However, a little later, in circumstances which, if they touched my heart less, were historically more important, Mme de Guermantes showed herself, to my mind, in a yet more favourable light. This woman who as a girl, as the reader may remember, had behaved with such audacious impertinence towards the imperial family of Russia, and who after her marriage had addressed them always with a freedom which sometimes caused her to be charged with lack of tact, was perhaps alone, after the Russian Revolution, in giving proofs of a limitless devotion to the Grand Duchesses and the Grand Dukes.
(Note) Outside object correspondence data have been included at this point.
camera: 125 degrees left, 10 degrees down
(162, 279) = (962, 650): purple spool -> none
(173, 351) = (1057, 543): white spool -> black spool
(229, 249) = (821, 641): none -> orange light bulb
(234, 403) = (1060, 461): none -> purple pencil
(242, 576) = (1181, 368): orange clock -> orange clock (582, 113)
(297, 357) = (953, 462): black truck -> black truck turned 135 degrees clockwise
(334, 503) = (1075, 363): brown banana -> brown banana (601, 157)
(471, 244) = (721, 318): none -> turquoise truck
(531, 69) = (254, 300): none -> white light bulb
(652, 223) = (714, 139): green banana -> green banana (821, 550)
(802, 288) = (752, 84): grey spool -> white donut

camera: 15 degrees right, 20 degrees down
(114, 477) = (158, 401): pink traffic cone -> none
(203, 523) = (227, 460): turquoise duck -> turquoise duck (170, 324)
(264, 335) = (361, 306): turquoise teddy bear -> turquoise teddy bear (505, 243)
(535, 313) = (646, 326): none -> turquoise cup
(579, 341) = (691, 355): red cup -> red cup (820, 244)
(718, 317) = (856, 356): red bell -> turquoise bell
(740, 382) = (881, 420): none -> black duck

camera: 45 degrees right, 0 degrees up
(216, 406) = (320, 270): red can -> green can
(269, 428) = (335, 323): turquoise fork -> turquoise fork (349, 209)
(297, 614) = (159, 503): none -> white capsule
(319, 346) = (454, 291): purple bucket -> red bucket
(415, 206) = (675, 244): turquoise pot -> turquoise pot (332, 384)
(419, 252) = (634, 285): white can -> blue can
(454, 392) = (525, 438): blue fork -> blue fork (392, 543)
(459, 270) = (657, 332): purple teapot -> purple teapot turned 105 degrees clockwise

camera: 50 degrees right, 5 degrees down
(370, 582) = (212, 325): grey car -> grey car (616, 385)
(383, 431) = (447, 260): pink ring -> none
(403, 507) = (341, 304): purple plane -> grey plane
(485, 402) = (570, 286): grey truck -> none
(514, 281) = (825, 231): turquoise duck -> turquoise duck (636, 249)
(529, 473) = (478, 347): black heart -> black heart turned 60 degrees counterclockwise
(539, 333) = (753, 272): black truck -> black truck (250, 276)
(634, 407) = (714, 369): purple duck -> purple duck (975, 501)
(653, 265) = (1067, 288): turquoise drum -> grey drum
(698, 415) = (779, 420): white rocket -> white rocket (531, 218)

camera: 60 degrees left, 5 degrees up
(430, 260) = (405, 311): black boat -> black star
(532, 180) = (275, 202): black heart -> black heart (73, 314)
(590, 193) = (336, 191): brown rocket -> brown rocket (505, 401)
Only the year before the war she had not a little annoyed the Grand Duchess Vladimir by persistently referring to Countess Hohenfelsen, the morganatic wife of the Grand Duke Paul, as “the Grand Duchess Paul.” Nevertheless, no sooner had the Russian Revolution broken out than our ambassador in St Petersburg, M. Paléologue (“Paléo” in diplomatic society, which like society at large has its supposedly witty abbreviations), was plagued with telegrams from the Duchesse de Guermantes asking for news of the Grand Duchess Maria Pavlovna. And for a long time the only marks of sympathy and respect which this Princess received came to her regularly and exclusively from Mme de Guermantes.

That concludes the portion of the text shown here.